"With an open mind, you will be open hearted."
Passion is as natural as breathing. Everyone has passion. You have it! You may simply need to draw it out again. If you're not experiencing as much passion as you'd like, open up your mind and heart. When you do, you'll attract more of what you desire.
The person you are today is greatly affected by the thoughts and beliefs you entertained yesterday. The problem is, most of the over 40,000 thoughts we have today are the same thoughts we had yesterday. If yesterday is not what you want, let go of that and see with new eyes today. The secret to attracting good things into your life is to unleash your sleeping passion.
Chapter One illustrates the benefits of opening your mind, how your fearful thoughts block your passion and keep you stuck, why you resist change, "passion hot lines" about the five and ten breath technique, personal pages and mindmapping, a unique color-coded way to claim what you want. Open you heart with the Food For Thought and Action activities and Practice tasks. You can begin again, and the time is now. Willing adventurers read on!

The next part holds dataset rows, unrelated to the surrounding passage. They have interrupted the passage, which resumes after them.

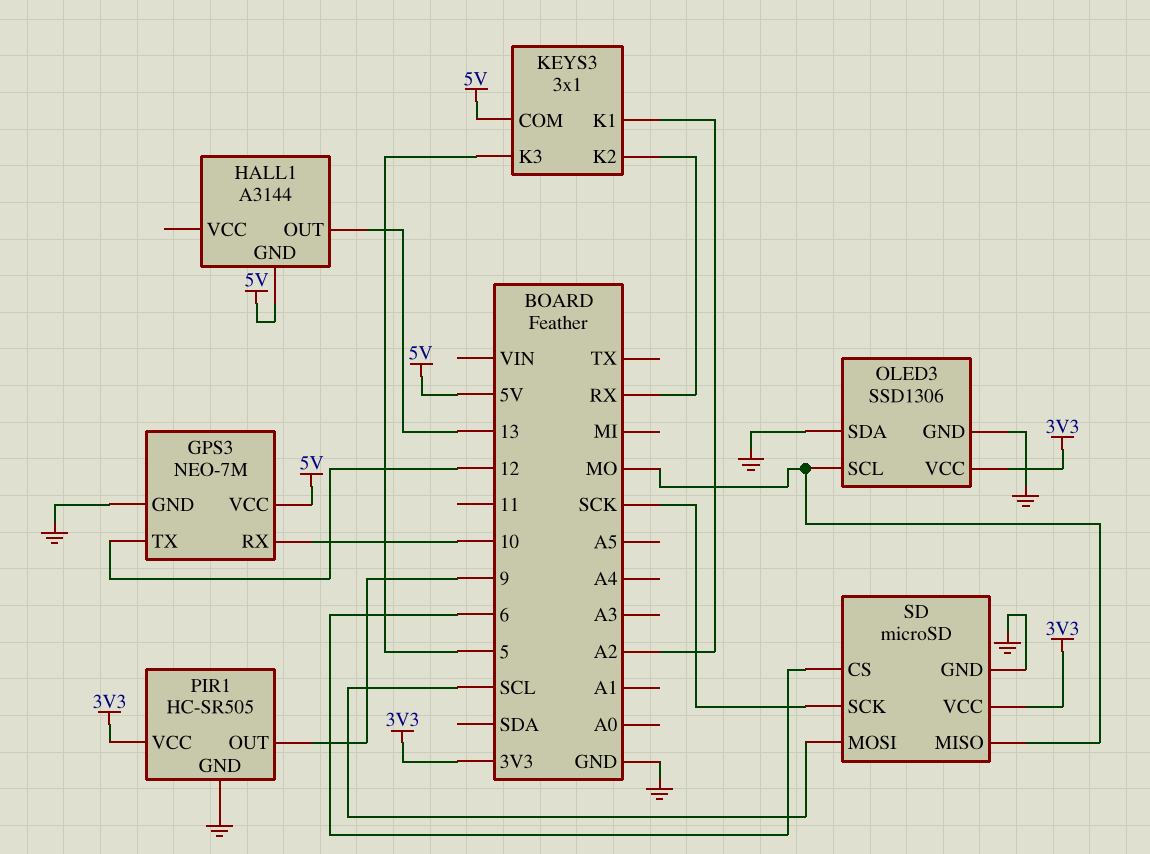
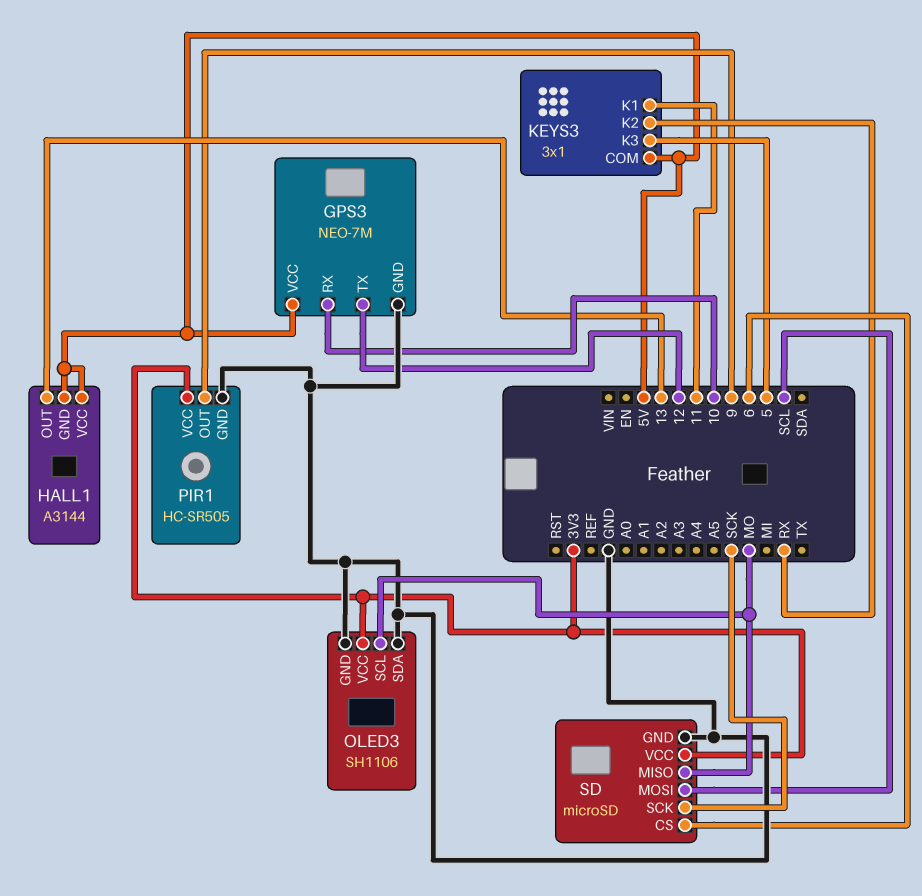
HALL1 pin VCC: none -> 5V
KEYS3 pin K1: A2 -> 11
OLED3: SSD1306 -> SH1106

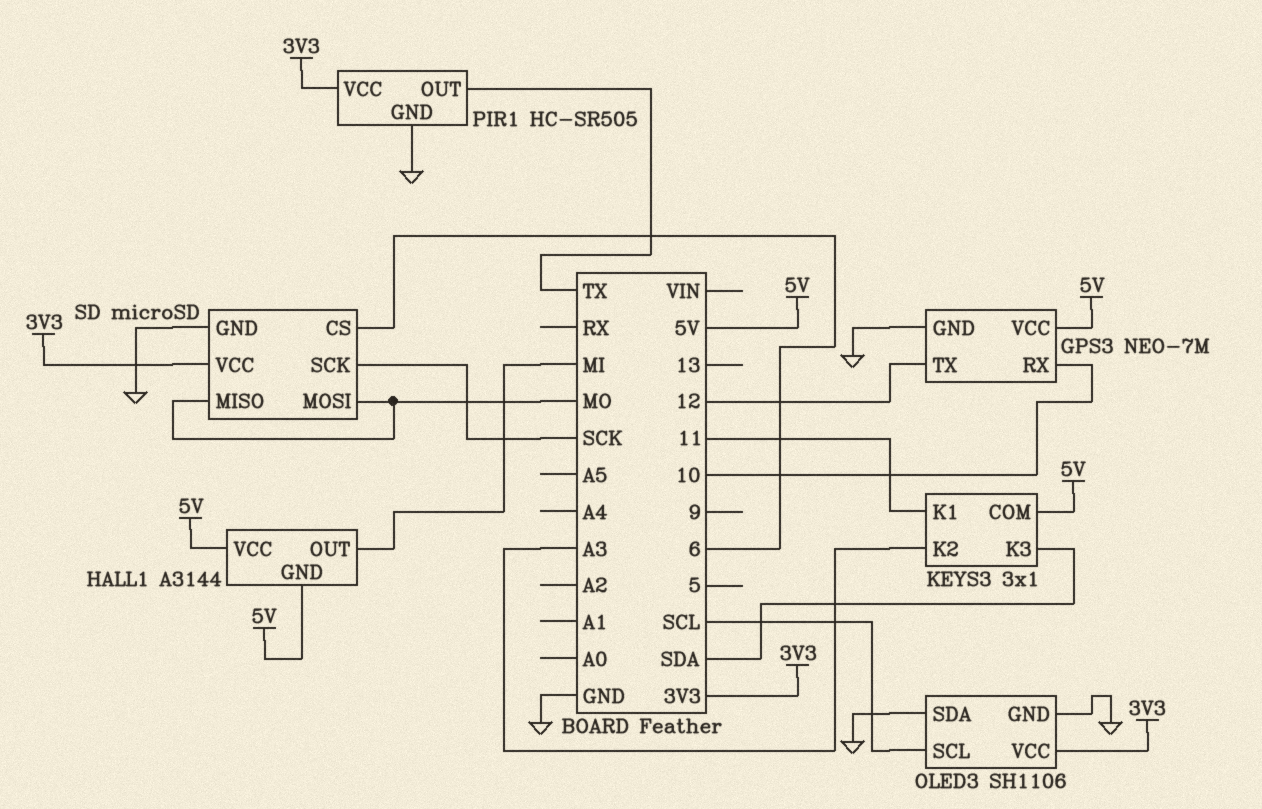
HALL1 pin OUT: 13 -> MI
KEYS3 pin K2: RX -> A3
KEYS3 pin K3: 5 -> SDA
OLED3 pin SCL: MO -> SCL
PIR1 pin OUT: 9 -> TX
SD pin MOSI: SCL -> MO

Jerry nudged his wife across the breakfast table, and pointed to the press release in the morning paper. "Here's a seminar I can really use--'Wake Up Your Memory!' I love golf and tennis, but it's time to tickle my brain."

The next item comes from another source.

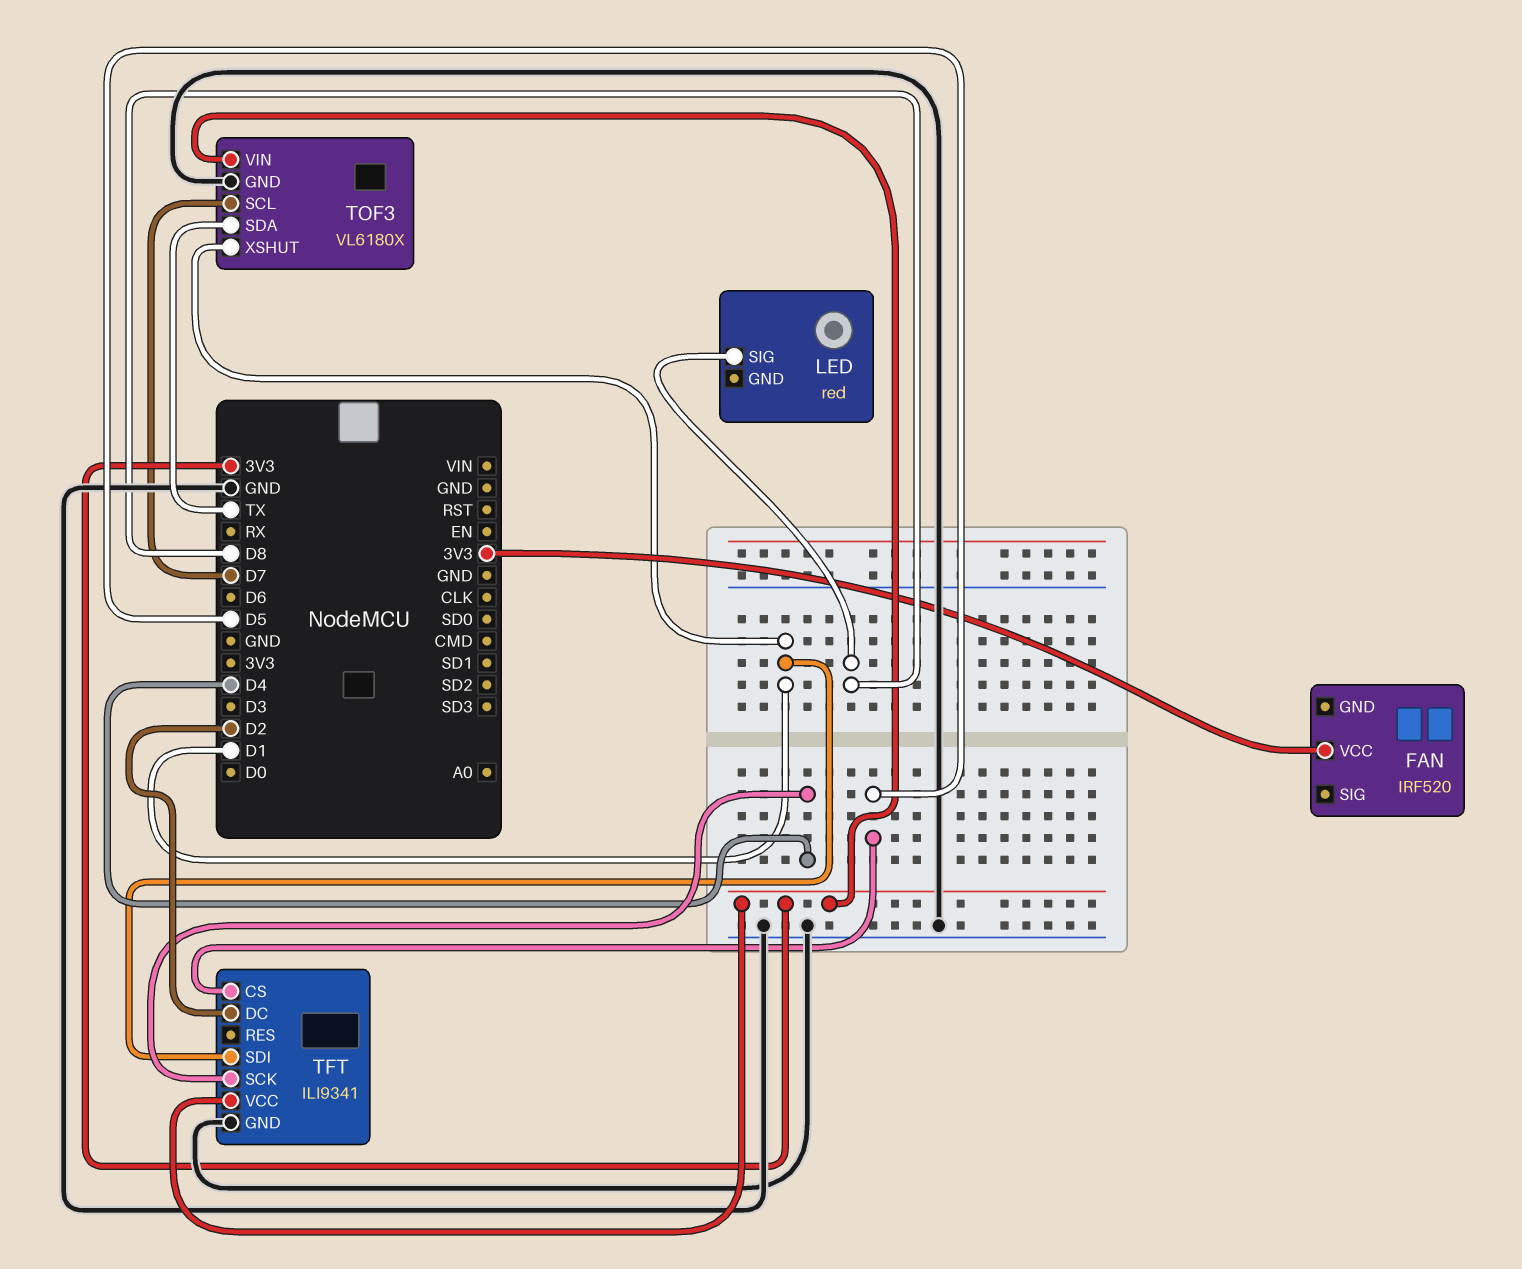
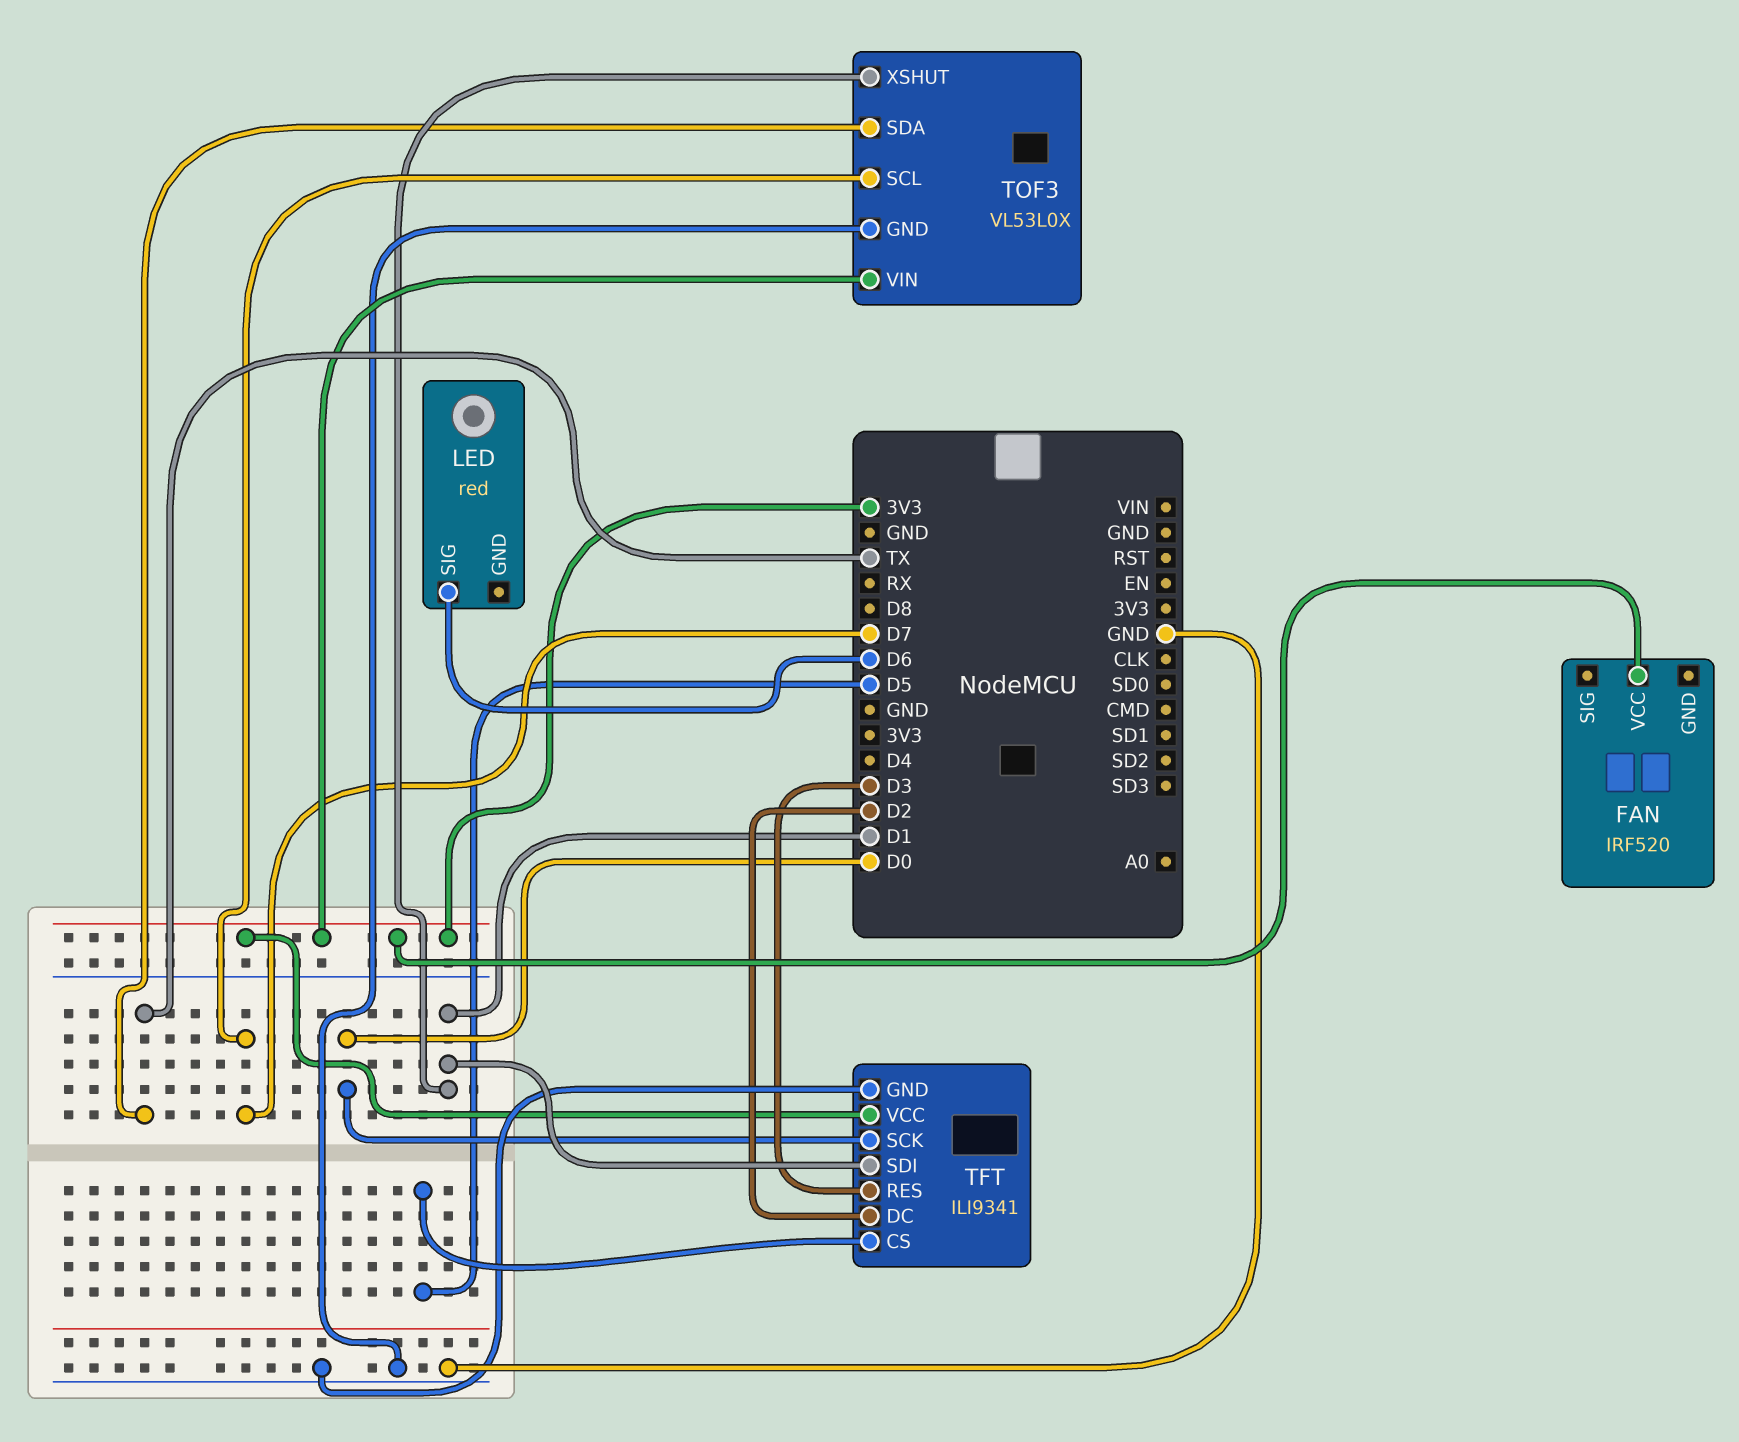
LED pin SIG: D8 -> D6
TFT pin RES: none -> D3
TFT pin SCK: D4 -> D0
TOF3: VL6180X -> VL53L0X

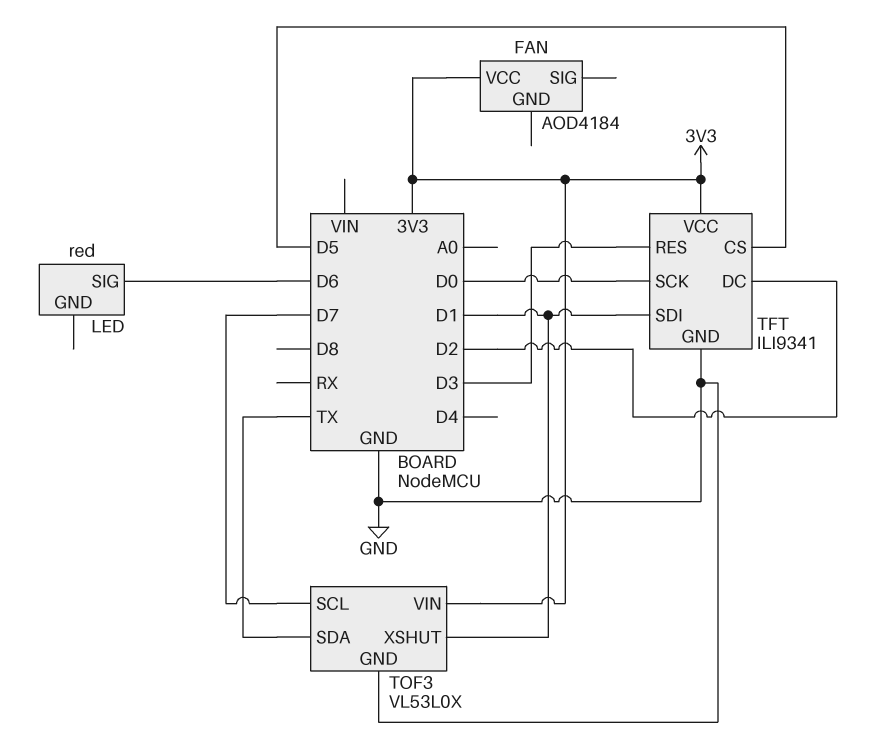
FAN: IRF520 -> AOD4184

"When does it start?" his wife encouraged.
"Next Tuesday. This is the first class of a fifteen-week wellness series at the senior center--and it's free! I'm going to sign up."
When his company offered him favorable, early retirement at fifty-six, Jerry accepted. He envisioned enjoying life, his church and his wife. To fill his retirement hours, he poured himself into parish fund raising, volunteering virtually full time. Yet, after five years, he admitted life could be more fulfilling.
"I was struggling to find meaning in these activities, yet all I was feeling was old. It's more than my body; my mind and spirit need help too."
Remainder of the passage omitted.